Betsy Túrnez (born 13 October 1974, Barcelona) is a Spanish actress and film producer, nominated for a Gaudí Award in the category "best leading actress" for her participation in the film El rey tuerto.

== Career ==

=== Beginnings ===
In the early 1990s, she made some minor appearances in films such as Escenes d'una orgia a Formentera by Francesc Bellmunt (1994) and En brazos de la mujer madura by Manolo Lombardero (1996). Between 1999 and 2000, she appeared in some episodes of the soap opera Calle nueva.
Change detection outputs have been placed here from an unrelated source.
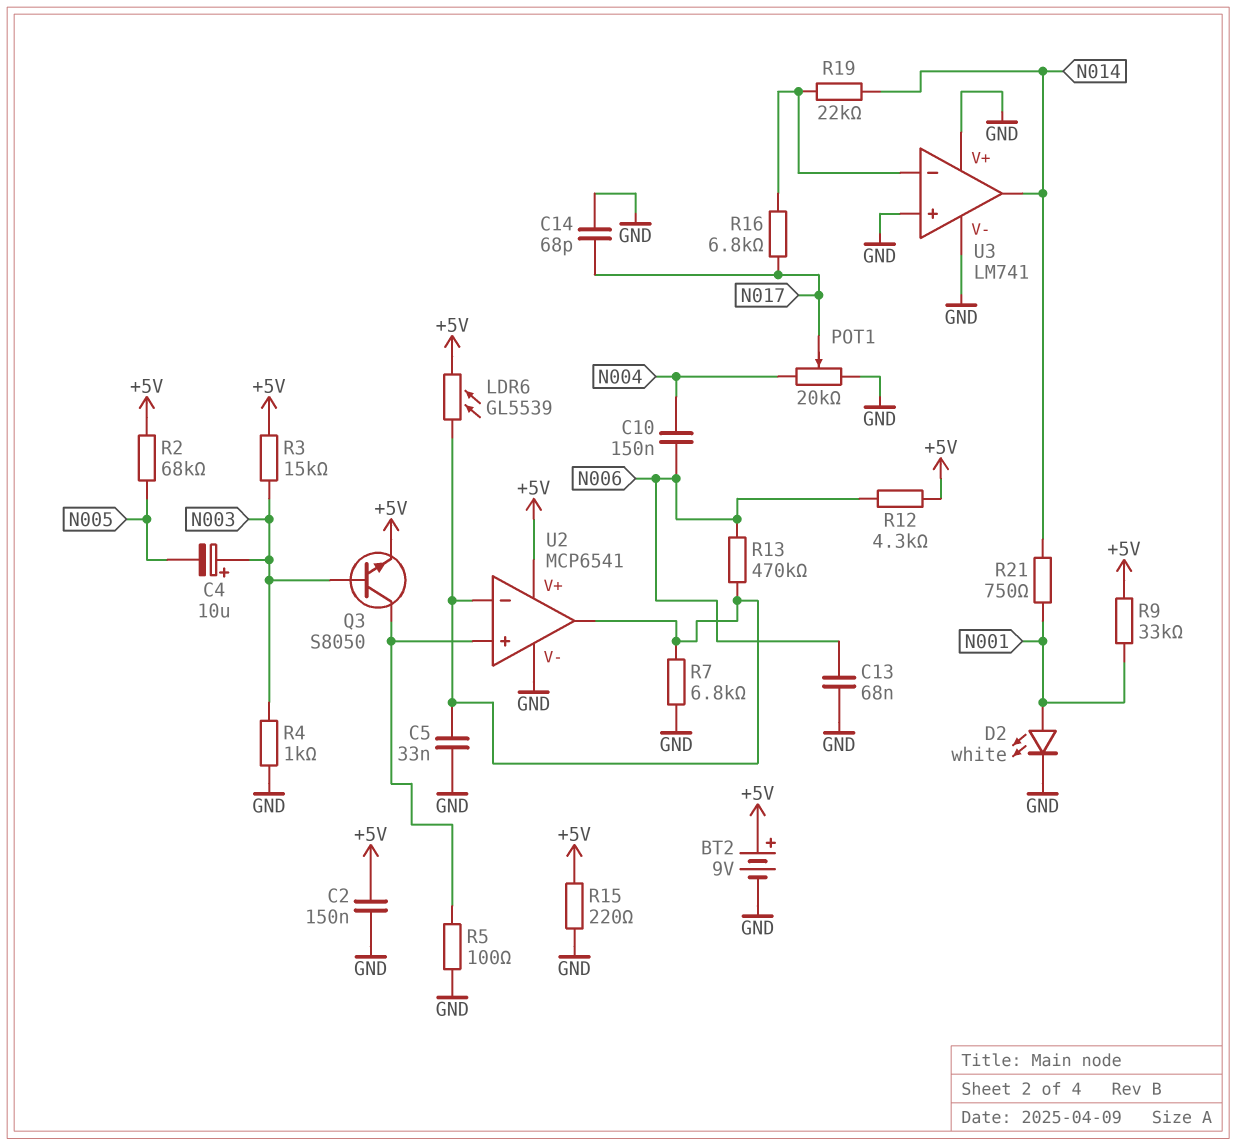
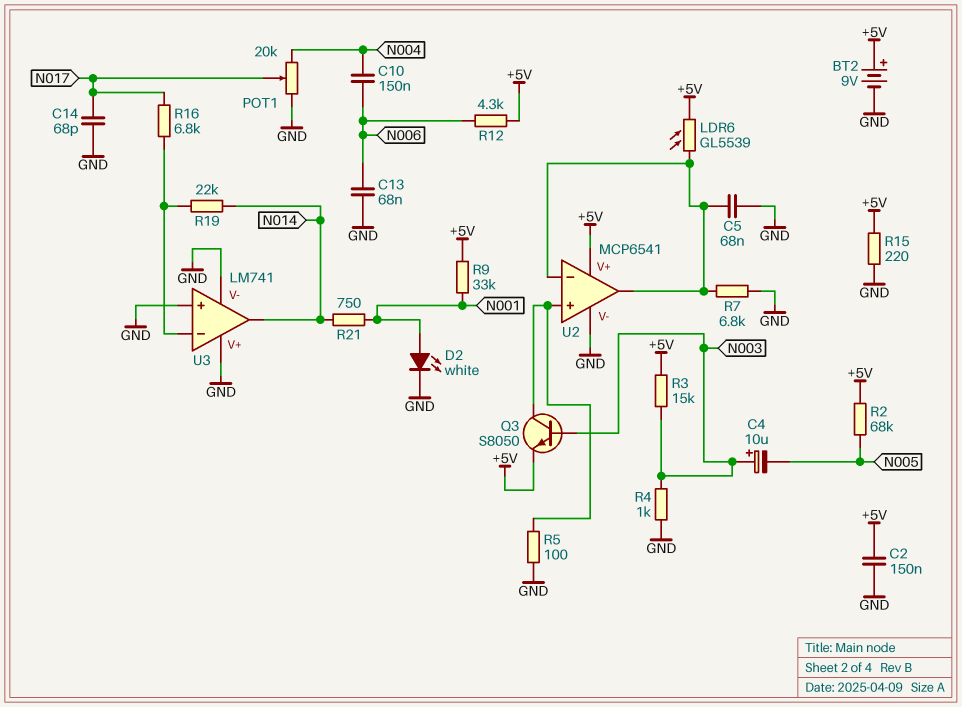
C5: 33nF (GND, U2/in-) -> 68nF (GND, U2/in-)
R13: 470k (N006, U2/in-) -> none

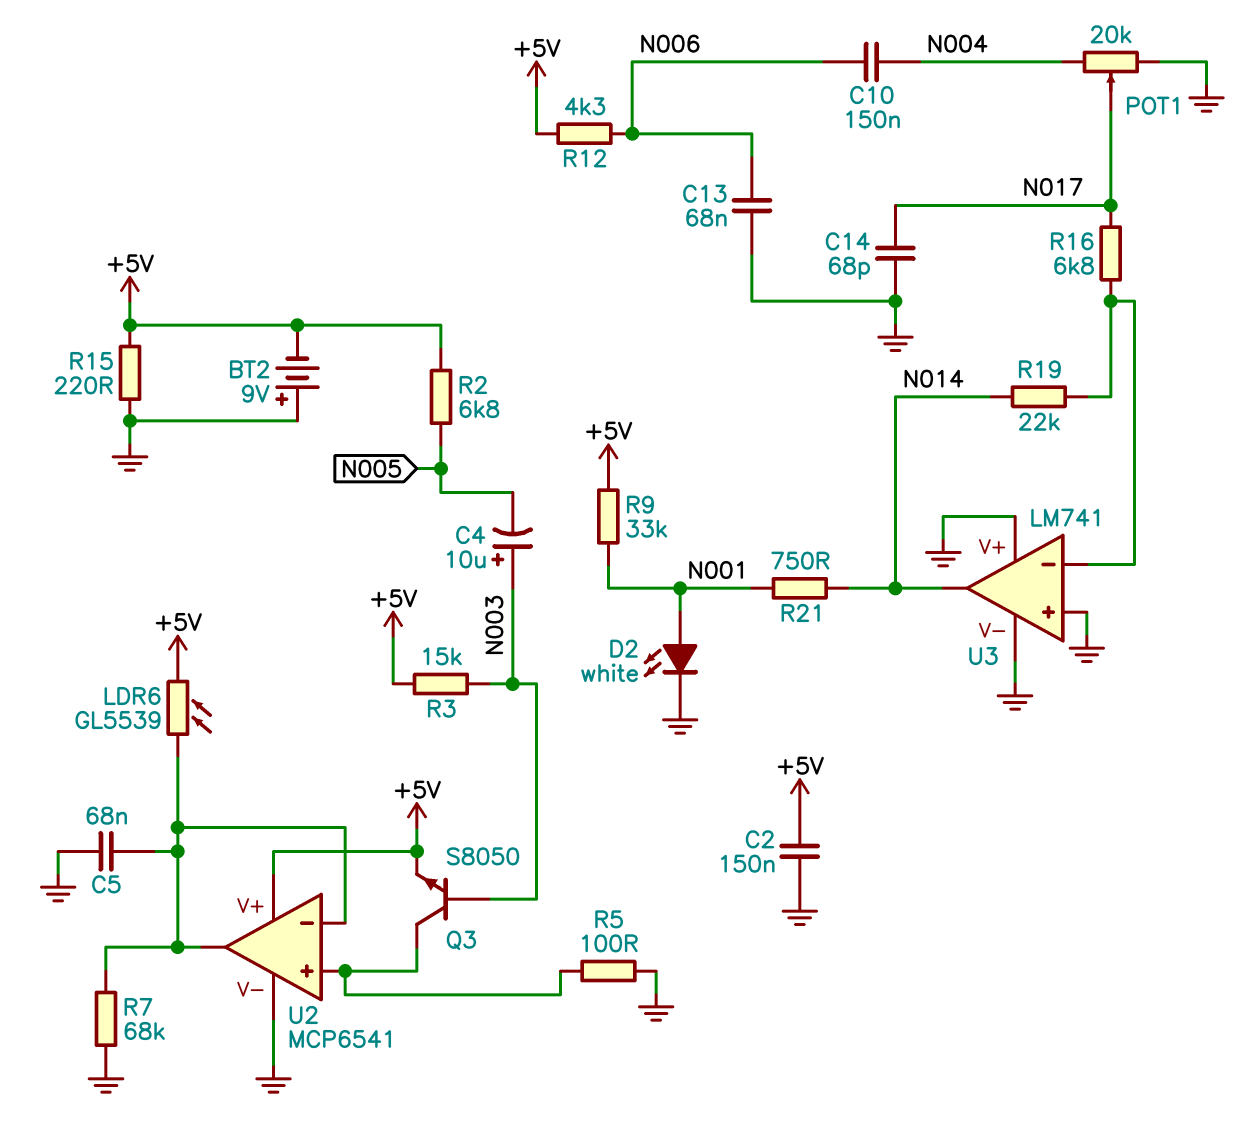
BT2: 9V (plus +5V, minus GND) -> 9V (plus GND, minus +5V)
R2: 68k (+5V, N005) -> 6.8k (+5V, N005)
R4: 1k (GND, N003) -> none
R7: 6.8k (GND, U2/in-) -> 68k (GND, U2/in-)

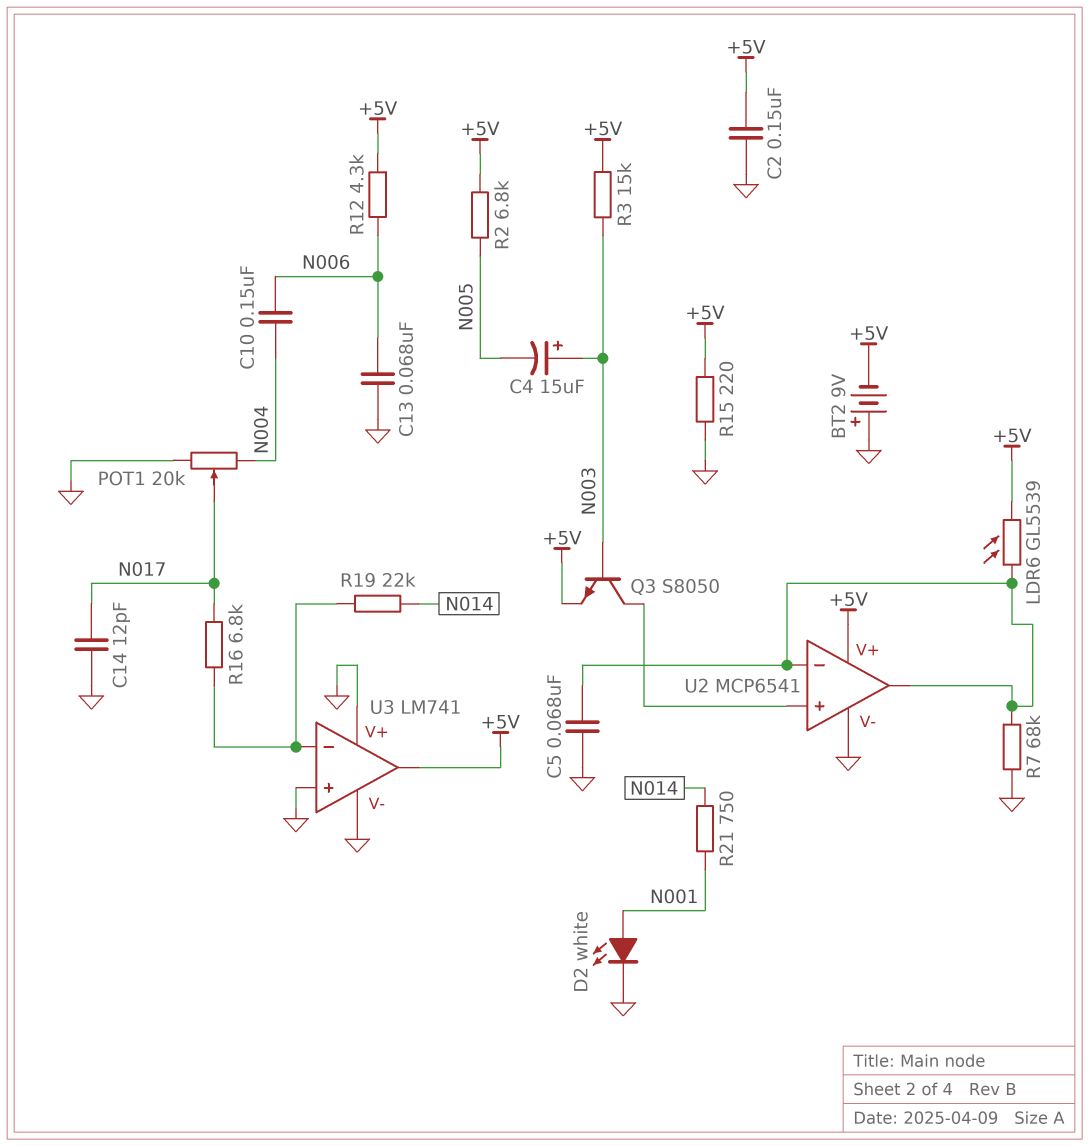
C4: 10uF (plus N003, minus N005) -> 15uF (plus N003, minus N005)
C14: 68pF (GND, N017) -> 12pF (GND, N017)
R5: 100 (GND, U2/in+) -> none
R9: 33k (+5V, N001) -> none
U3 pin out: N014 -> +5V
In the 2000s, the actress was very active in film and television, besides working as a theater teacher, assistant director, and actor trainer. In 2001, she was part of the cast of three television productions: El cor de la ciutat, Esencia de poder and Periodistas. In 2002 she played the character of Mariola in the series Policías, en el corazón de la calle, and a year later she played a nurse in El pantano. She returned to film in 2004 as part of the cast of Semen, una historia de amor, a film directed by Inés París and Daniela Fejerman. That same year, she appeared in the police TV series El comisario. She closed the 2000s by participating in the film Los ojos de Julia in the role of a receptionist.

=== Recognition ===
Although up to that point, Trnez's appearances in film and television had consisted of minor roles, the 2010s would bring greater national recognition for the actress. After appearing in the series Kubala, Moreno i Manchón, she joined the cast of the series Pop Rapid, where she played the regular role of Gina. After the recognition obtained with this production, she showed her versatility as an actress by playing a variety of characters in the humorous program José Mota presenta.... In 2015, she played the role of Mar in the comedy film Ocho apellidos catalanes. In 2016, she played Lídia, a leading character in Marc Crehuet's film El rey tuerto. Her said performance earned her a Gaud Award nomination in 2017 in the "best female lead" category, losing to Emma Suárez. In 2016, she appeared in the films Contratiempo and 100 metros, before joining the cast of the television series Cuéntame cómo pasó and El fin de la comedia in 2017. Since 2018, she has played the character of Adela in the series Benvinguts a la família.